Location
- Thillayadi, Puttalam Sri Lanka
- Coordinates: 8°00′29″N 79°50′18″E﻿ / ﻿8.0081888°N 79.8384685°E

Information
- Type: Government
- Established: 10 February 1978; 48 years ago
- Founder: M. M. Ahamed Kabeer
- Category: 1C
- Principal: Haja Alavudheen
- Grades: 1–13 (Tamil Medium)
- Gender: Mixed
- Age: 6 to 19
- Enrollment: 1200
- Language: Tamil
- Colours: Green, white and maroon
- Alumni: OBA
- Website: thillaiyadi.sch.lk/web/

= Thillayadi Muslim Maha Vidhyalaya =

P/ Thillayadi Muslim Maha Vidhyalaya (Tamil: தில்லையடி முஸ்லிம் மகா வித்தியாலயம்) is a provincial school located at Thillayadi, Puttalam, Sri Lanka. It was founded by M.M Ahamed Kabeer on 10 February 1978. It is registered as School Census No 18077.

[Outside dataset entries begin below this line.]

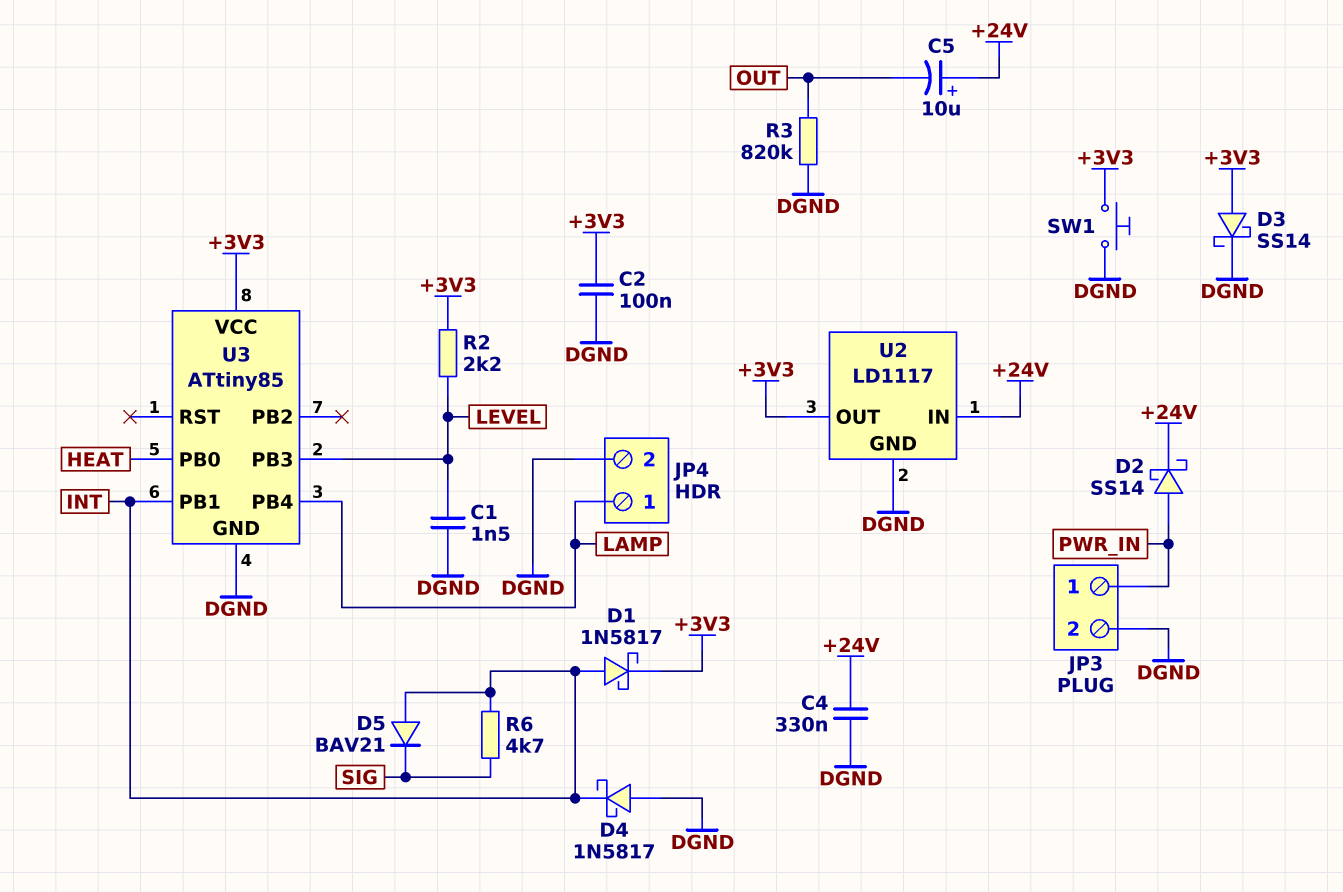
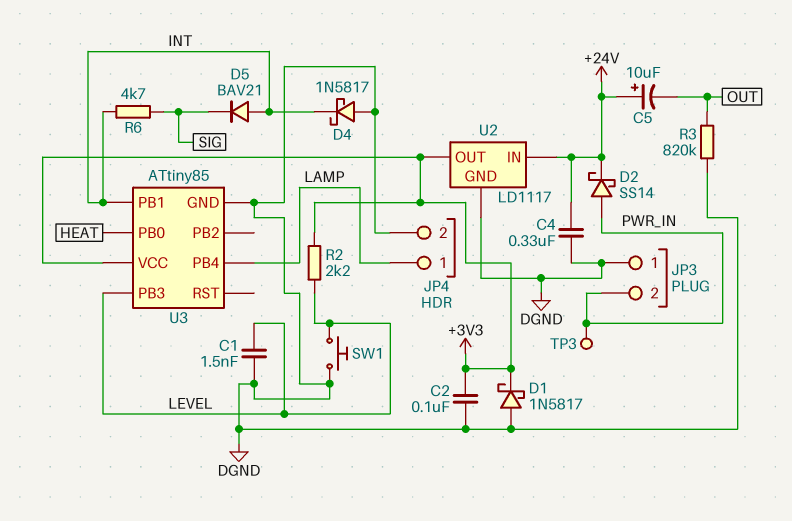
D1: schottky 1N5817 (A INT, K +3V3) -> schottky 1N5817 (A DGND, K +3V3)
D3: schottky SS14 (A +3V3, K DGND) -> none
JP3 pin 1: PWR_IN -> DGND
JP3 pin 2: DGND -> PWR_IN
SW1: button (+3V3, DGND) -> button (DGND, LEVEL)
TP3: none -> test point (PWR_IN)

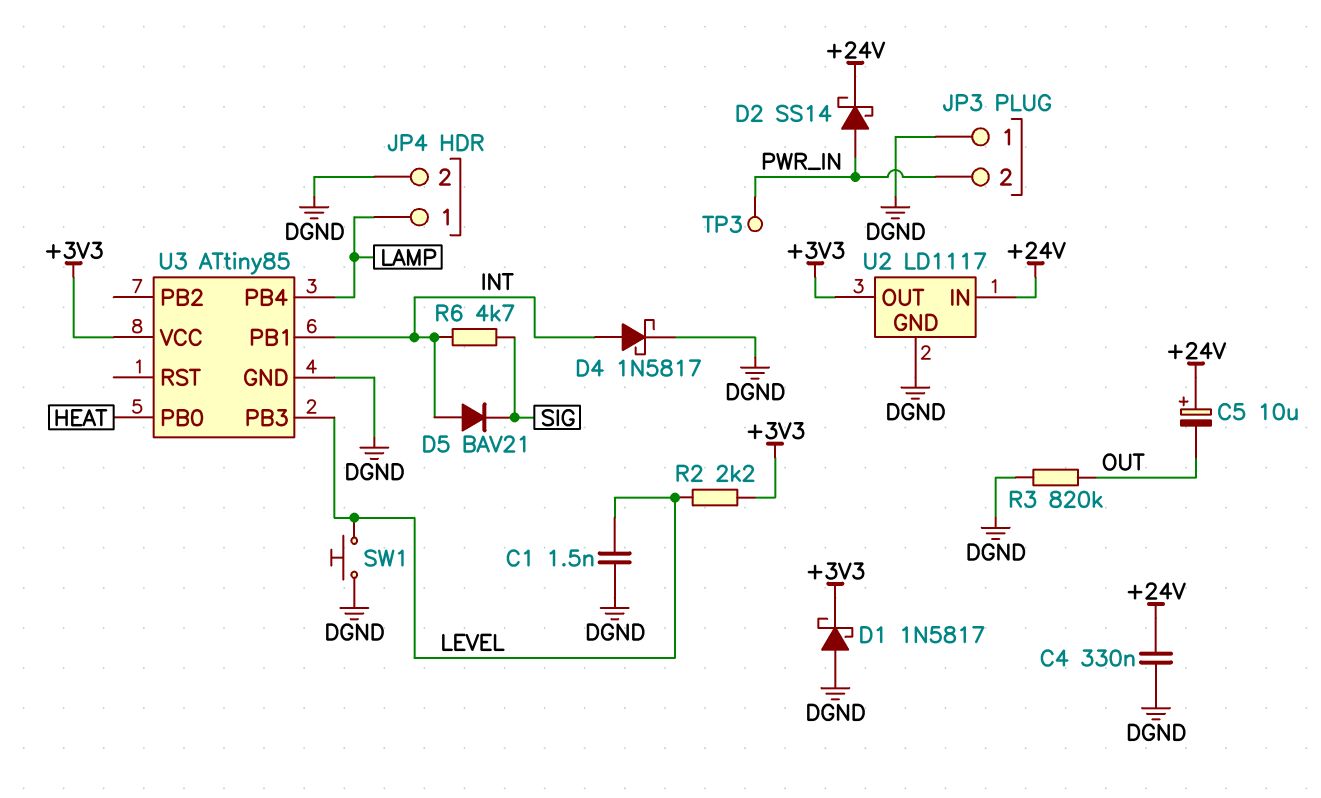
C2: 100nF (+3V3, DGND) -> none
D4: schottky 1N5817 (A DGND, K INT) -> schottky 1N5817 (A INT, K DGND)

According to Department of Examination, Thillayadi MMV is ranked 3rd place in Puttalam District and 69th place in Island wide for the Commerce Stream on 2019 which Schools with less than 20 candidates. While on Arts Stream 7rd place in Puttalam District and 87th place in Island wide.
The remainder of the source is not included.